New Technology Creates New Problems for Sports

New Technology Creates New Problems for Sports

Recently, as noted in USA Today newspaper (see references) professional golfer, Padraig Harrington, was disqualified at the Abu Dhabi Championship for failing to note that his ball had moved a fraction of an inch when he went to pick up the marker. Since he didn’t know the ball had moved, he didn’t replace it, which meant he wound up filling out his score-card incorrectly which DQed him. Viewers watching at home though were able to see the ball moving very clearly because they were watching the close-up on their HDTVs; and it was one of them that called into the studio to blow the whistle on poor Harrington, which resulted in the DQ.

And this wasn’t the first time. Camilo Villegas was DQed at a prior tournament for filling out his score card wrong also because a viewer at home noticed that he’d illegally swatted at some grass, a move that was only able to be seen if viewed on an HDTV.

Golf isn’t the only sport that is being affected; anyone that watches professional football knows that HDTV is really starting to make the referees look bad. Fumbles can be seen more clearly at home than on the field, and runners stepping out of bounds or not, or crossing the goal line are as easy to see on HDTV as looking down at your own hand to count the swirls in your palm; not so much for officials though, who rarely have such a good angle on events, nor are close enough to see what to those at home seems obvious.
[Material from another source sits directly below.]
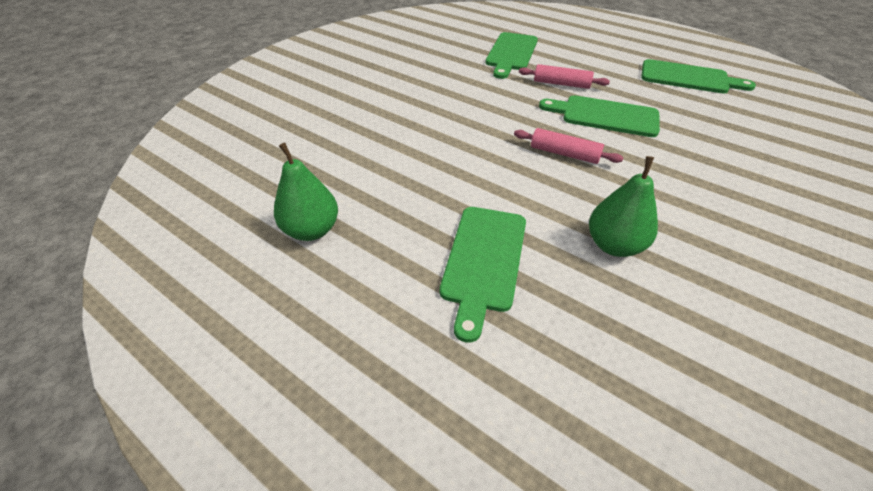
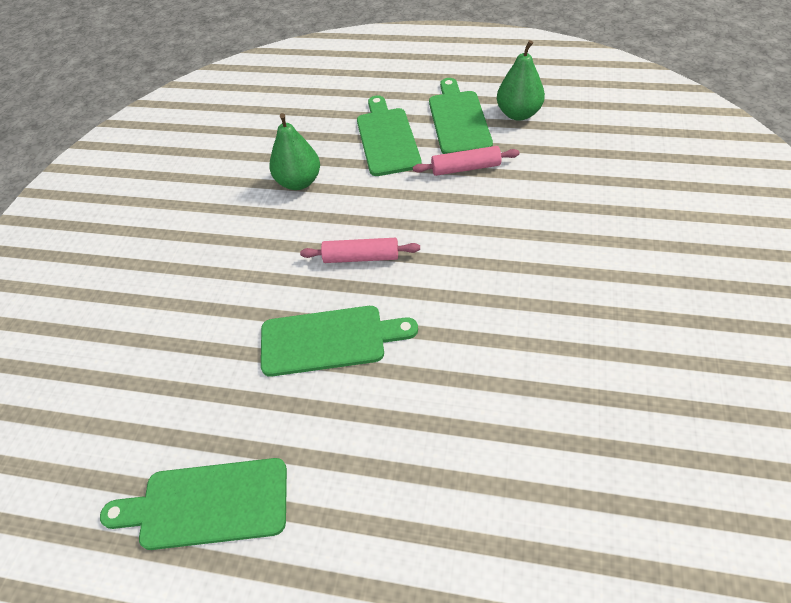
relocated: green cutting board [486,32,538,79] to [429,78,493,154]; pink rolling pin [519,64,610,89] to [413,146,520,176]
Clearly, change is in store for the sports world. Might it be possible that MLB will do away with umpires altogether since it’s ever so much easier to simply post a camera behind the batter and watch from afar on a HDTV. Perhaps they could instigate instant voting to decide if a ball is a strike or not, of if a player made it home safe. For those that roll their eyes, the commissioner is currently “studying” the issue of allowing instant replays.

It might be that almost all sports will be effected one way or another. Clearly it’s easier to see if a ball went out of bounds on a basketball court while watching your giant HDTV from your Barcalounger than it is for a ref to see it whose there on the court.
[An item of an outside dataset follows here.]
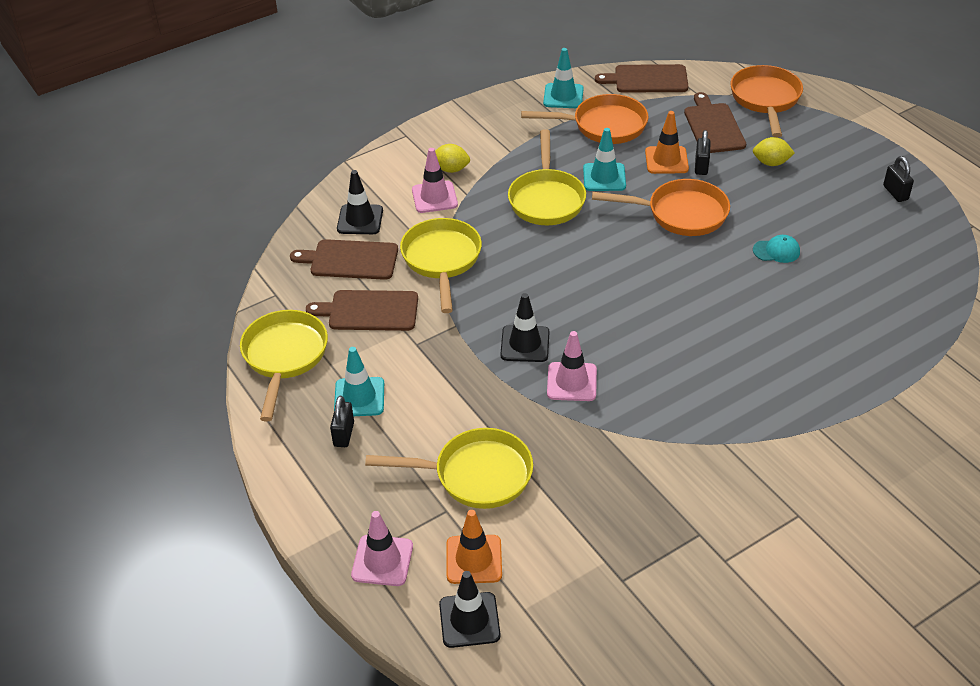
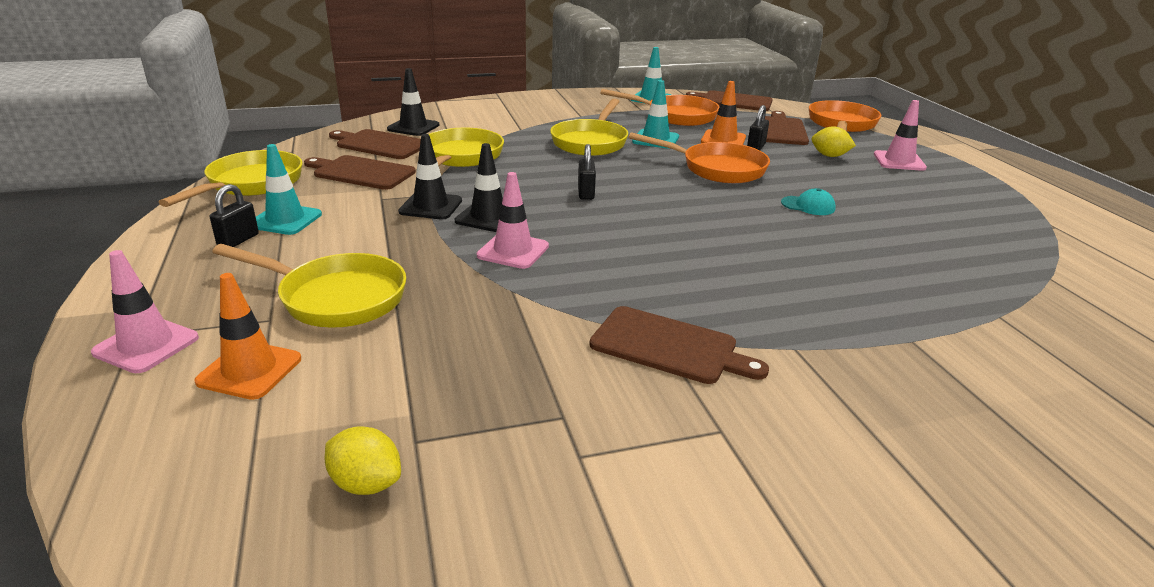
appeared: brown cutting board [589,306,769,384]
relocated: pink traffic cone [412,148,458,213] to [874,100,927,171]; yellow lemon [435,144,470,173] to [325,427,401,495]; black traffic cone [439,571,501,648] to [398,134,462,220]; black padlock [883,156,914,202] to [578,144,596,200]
Tennis has already turned over calling balls in or out to a computer equipped with a camera; but now broadcasters are faced with having to choose how “real” to show the athletes on the court. The sad fact is, we’ve all been shielded a little bit by our less than hi-def television sets, until now. Now we are regularly subjected to crystal clear shots of sweat, blood, nasal discharge and the occasional flash of body parts that were never meant to be seen.

The same is true for hockey, soccer and virtually every other televised sport. What was once pleasure from a safe distance is now in-your-face extremism that quite often causes us to turn away.

Clearly those running the various sports clubs are going to have to do something; the only question, is what.